* _Requirement_
From the records below, copy out each line that has the word "size".

Before and after comparisons:
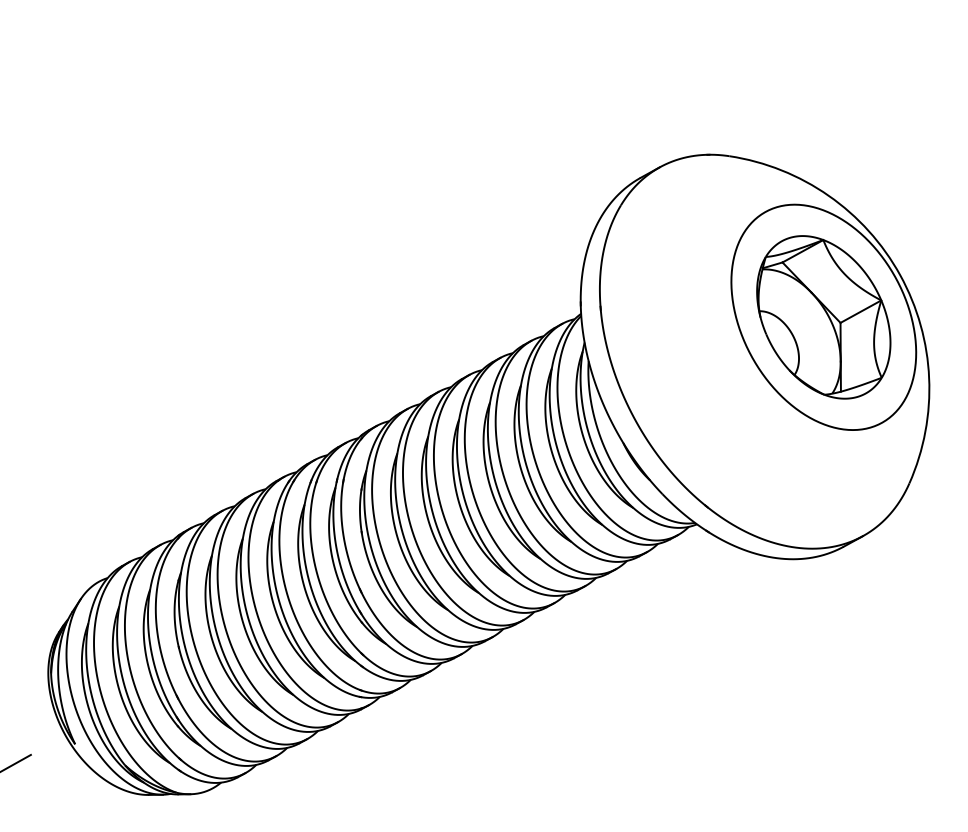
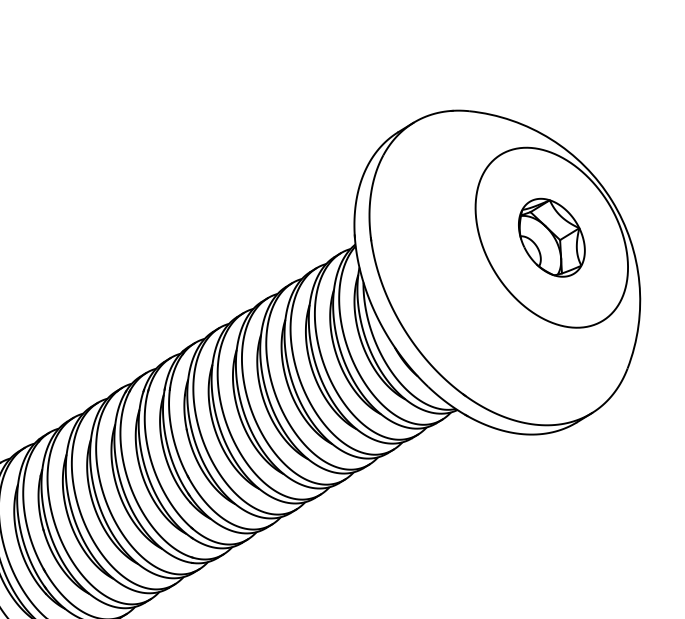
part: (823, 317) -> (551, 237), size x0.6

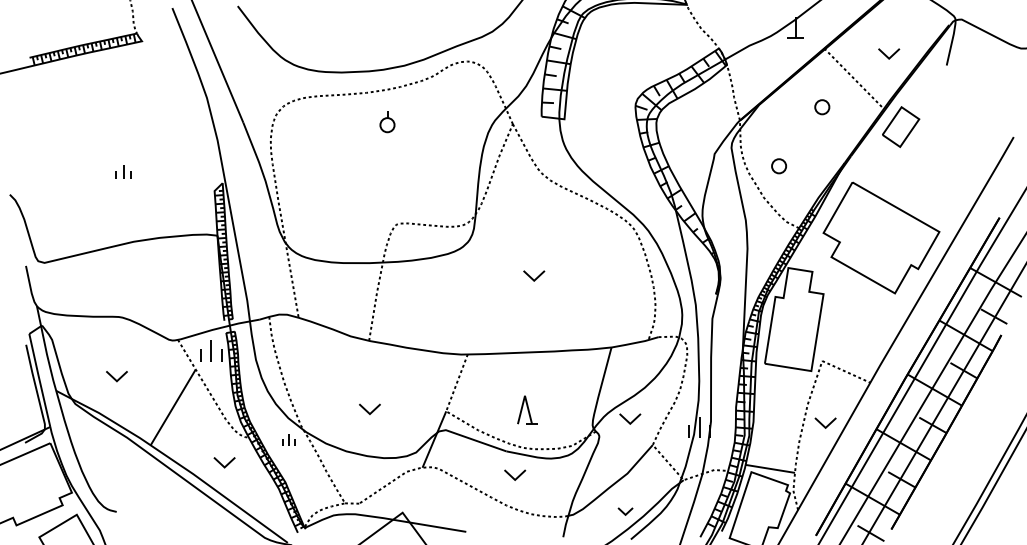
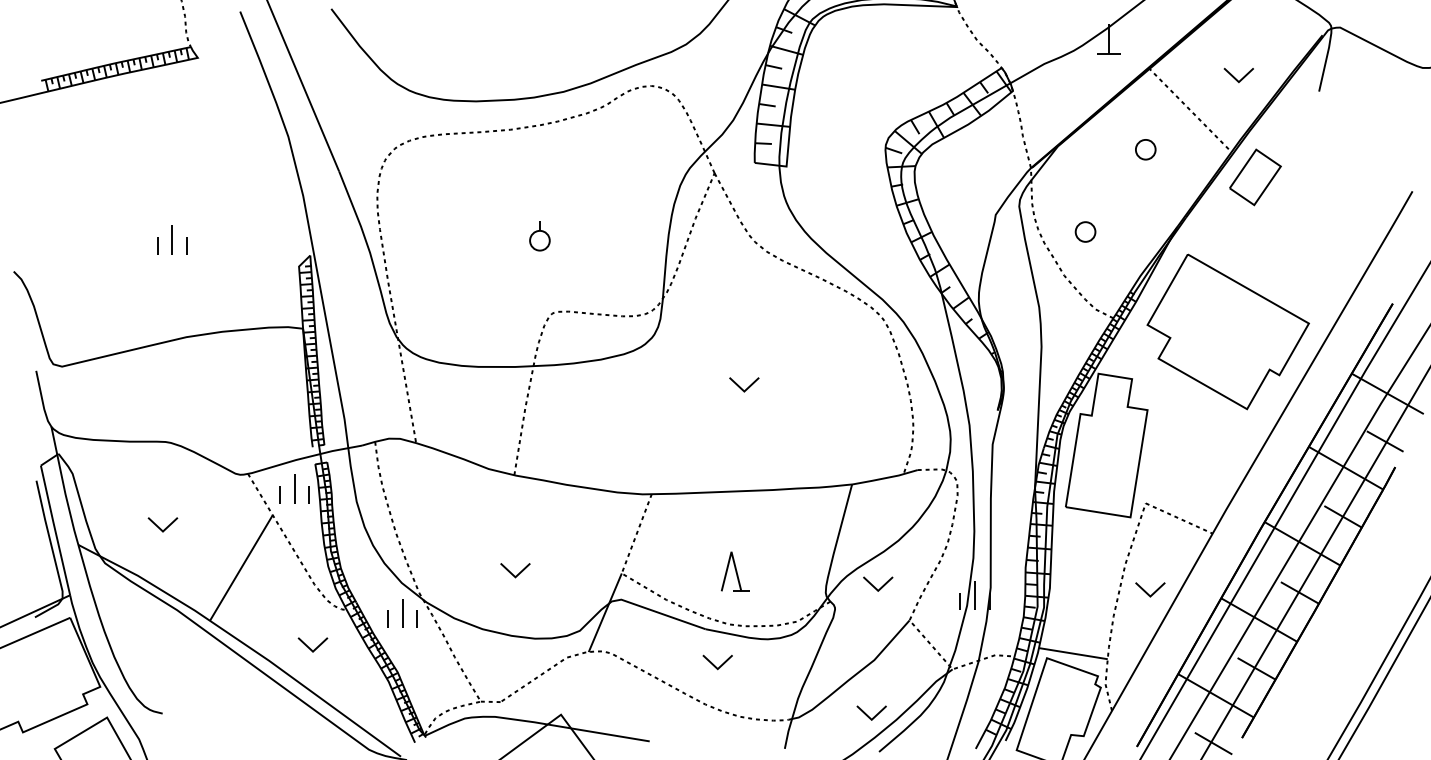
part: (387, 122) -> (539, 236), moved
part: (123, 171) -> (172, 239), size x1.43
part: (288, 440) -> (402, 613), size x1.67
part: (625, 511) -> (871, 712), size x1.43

* _The completed task_
part: (823, 317) -> (551, 237), size x0.6
part: (123, 171) -> (172, 239), size x1.43
part: (288, 440) -> (402, 613), size x1.67
part: (625, 511) -> (871, 712), size x1.43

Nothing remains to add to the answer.